The teacher needs to be fired, but I'm looking at that baby's hair and thinking her adoptive LHCF aunties need to go have a training session with her mom!


----------



## toinette (Jun 6, 2018)

Both the teacher and that child's caretaker are wrong


----------



## Kanky (Jun 6, 2018)

The teacher should be fired. That child’s parents need a stern talking to.


----------



## Sosa (Jun 6, 2018)

Substitute teacher-right? Doesn’t take that much to sub when I was in college.
She could be a college student.


----------



## Leeda.the.Paladin (Jun 6, 2018)

It’s like people are trying to get fired these days. The baby’s hair looks bad yes, but how about you don’t make a bad situation even worse by mocking the child?


----------



## LovelyNaps26 (Jun 6, 2018)

That Malon Wayans caricature was a travesty.  Combo of a sambo and pickaniny. Still haven't watch that.


----------



## discodumpling (Jun 6, 2018)

That was rude and immature. However the parents did that baby wrong.


----------



## metro_qt (Jun 6, 2018)

Yeah, that's here in Toronto/Brampton. It's not going over very well.
I do hope she's going to be fired, and I'm really sad for the little one involved in this.

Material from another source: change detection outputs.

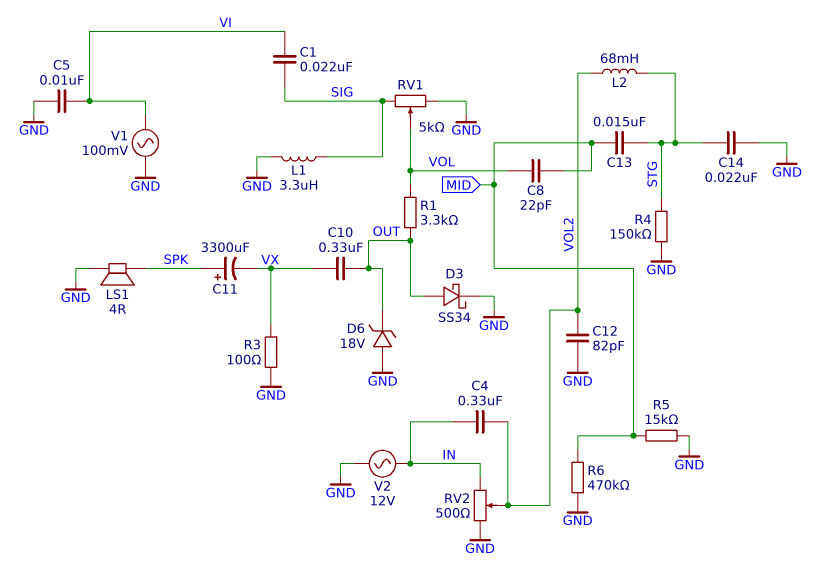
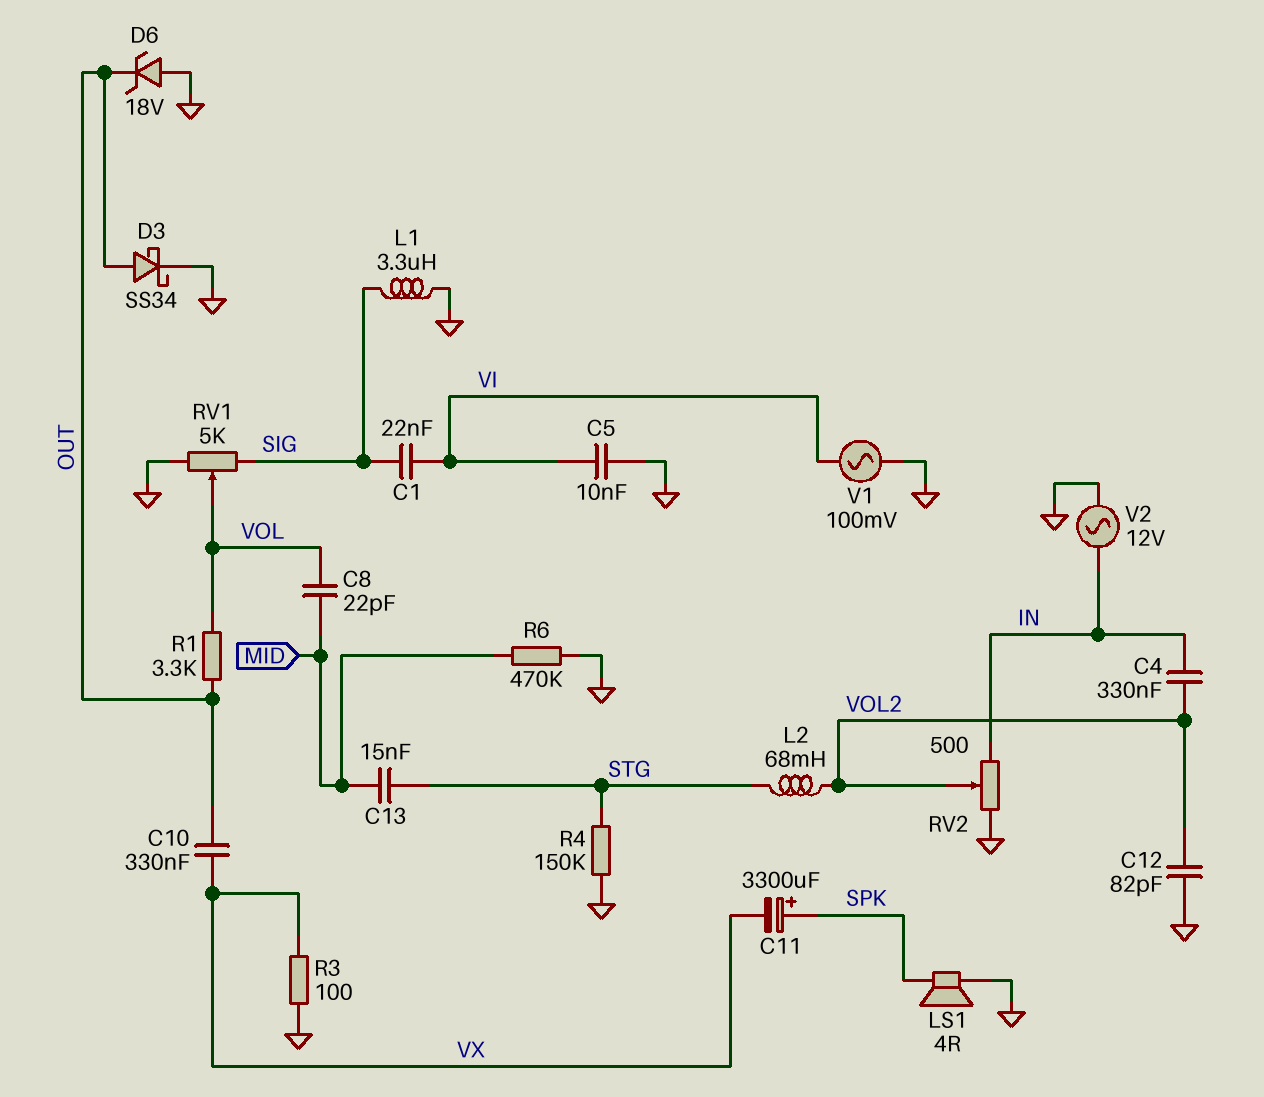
C14: 22nF (GND, STG) -> none
R5: 15k (GND, MID) -> none

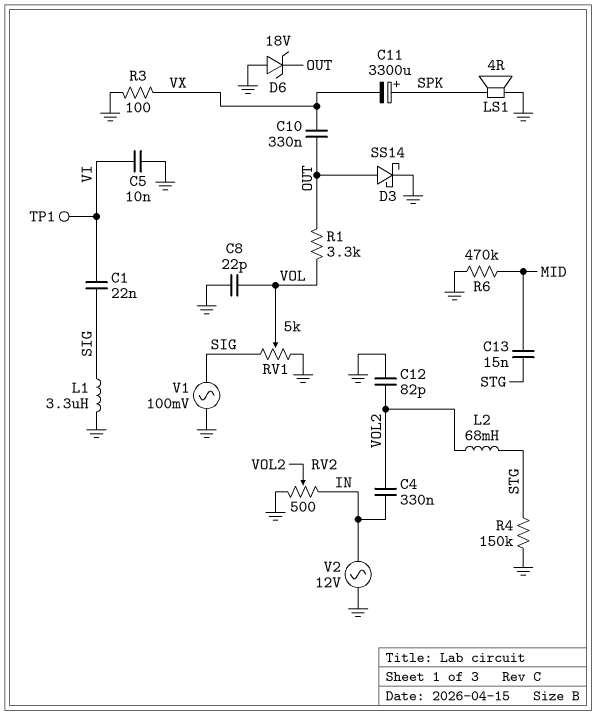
C8: 22pF (MID, VOL) -> 22pF (GND, VOL)
D3: schottky SS34 (A OUT, K GND) -> schottky SS14 (A OUT, K GND)
TP1: none -> test point (VI)
V1: AC 100mV (GND, VI) -> AC 100mV (GND, SIG)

ETA "Disciplinary action could include a verbal reprimand, mandatory sensitivity training or termination, according to the board. It was not immediately known whether local police would also investigate the case."


----------



## BEAUTYU2U (Jun 6, 2018)

Accurate  but why are you on social media at work and taking pictures of kids like they're exhibits? That poor baby.


----------



## naturalgyrl5199 (Jun 6, 2018)

People are on the post co-signing. Calling BP triggered.


----------



## LdyKamz (Jun 6, 2018)

Yes there were kids who came to school looking like this when I was young. They were the children with abusive and/or neglectful parents and I cannot imagine a child coming to my classroom looking like this and me making fun of them. I feel like most black women would know sending a child out into the world like this is the result of neglect or non caring from the parent. If our kid woke up like this then we might make a joke but only an other would think this was something to openly joke about and post the kid on social media. This social media age has people dumbing all the way down. Every thought does not need a broadcast.


----------



## qchelle (Jun 6, 2018)

LdyKamz said:


> Yes there were kids who came to school looking like this when I was young. They were the children with abusive and/or neglectful parents and I cannot imagine a child coming to my classroom looking like this and me making fun of them. I feel like most black women would know sending a child out into the world like this is the result of neglect or non caring from the parent. If our kid woke up like this then we might make a joke but only an other would think this was something to openly joke about and post the kid on social media. This social media age has people dumbing all the way down. Every thought does not need a broadcast.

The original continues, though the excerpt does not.